Tempo di Finanza

Il futuro della Libia si decide a Palermo

13.11.2018

Palermo è in queste ore al centro dell’attenzione mondiale per il vertice istituzionale che molto probabilmente deciderà gli equilibri politici della Libia

A Palermo potrebbe decidersi il futuro della Libia. Il generale Khalifa Haftar è arrivato in Sicilia per la conferenza internazionale promossa dall'Italia, ma ha disertato la cena di gala prevista per ieri sera poiché presenti altri esponenti libici con i quali è in contrapposizione.
Il Presidente del Consiglio, Giuseppe Conte, si è trovato così a gestire una situazione delicata. Già da stamattina si sono visti i primi risultati: a margine della Conferenza Internazionale a Villa Igiea, per la prima volta ha preso vita un incontro fra Fayez al Sarraj e Khalifa Haftar, i leader libici, in presenza del Presidente del Consiglio italiano. Un incontro storico che potrebbe essere determinante per il futuro della Libia e per gli equilibri politici dell’intera area del Mediterraneo.

Intanto i mercati festeggiano le elezioni MidTerm

In America le tanto attese elezioni MidTerm hanno rispettato le previsioni: i democratici hanno ripreso il controllo della House of Representatives e i repubblicani hanno mantenuto il controllo del Senato.
Il nuovo equilibrio politico è ritenuto positivo dagli investitori, ritenendo possa portare uno stimolo ulteriore all’economia americana. Anche la Fed sembrerebbe della stessa opinione. Infatti, sulla base delle nuove prospettive, si potrebbe evitare una politica monetaria fortemente restrittiva come invece annunciava qualche tempo fa.
La scorsa settimana i mercati azionari hanno immediatamente festeggiato i risultati elettorali, facendo registrare performance davvero interessanti. Infatti, fatta eccezione per l’indice MSCI Europeo cresciuto soltanto dell’1.2%, tutte le altre Borse hanno ottenuto aumenti superiori al 2.0%: MSCI USA +2.3%, MSCI Emerging +2.3%, MSCI China +2.2% e MSCI Japan +2.1%.

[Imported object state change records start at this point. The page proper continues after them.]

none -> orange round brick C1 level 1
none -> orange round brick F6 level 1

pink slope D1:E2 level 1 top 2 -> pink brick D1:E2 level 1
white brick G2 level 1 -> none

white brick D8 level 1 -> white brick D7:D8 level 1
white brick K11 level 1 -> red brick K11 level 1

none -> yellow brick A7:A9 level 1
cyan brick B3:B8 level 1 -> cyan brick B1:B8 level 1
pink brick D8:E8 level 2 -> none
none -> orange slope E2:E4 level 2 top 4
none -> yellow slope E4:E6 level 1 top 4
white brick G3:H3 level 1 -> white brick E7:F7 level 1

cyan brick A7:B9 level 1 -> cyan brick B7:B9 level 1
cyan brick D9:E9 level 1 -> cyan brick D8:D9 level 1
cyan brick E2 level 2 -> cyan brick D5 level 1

Preoccupazioni sul prezzo del Petrolio

Una settimana da dimenticare per il Petrolio che ha perso ben il 3.1% ed è ora scambiato a 70.65 USD. A causare questa contrazione sono state le dichiarazioni dell’Arabia Saudita, che si è detta preoccupata di un possibile eccesso di offerta del Brent in caso di un ulteriore rallentamento dell’economia globale. Sicuramente anche nei prossimi giorni gli sviluppi saranno interessanti e gli analisti dovranno monitorare con molta attenzione ogni dichiarazione delle nazioni dell’Opec.

Si attendono i risultati del Singles Day in Cina

Questa settimana gli analisti attenderanno con estrema curiosità i dati di vendita del Singles Day avvenuto lo scorso 11 novembre in Cina, l’evento shopping più grande al mondo che lo scorso anno ha fatto registrare vendite per 25.4bn USD in un solo giorno. Dai dati rilevati si potranno capire quali saranno i trend futuri dei consumi in Cina.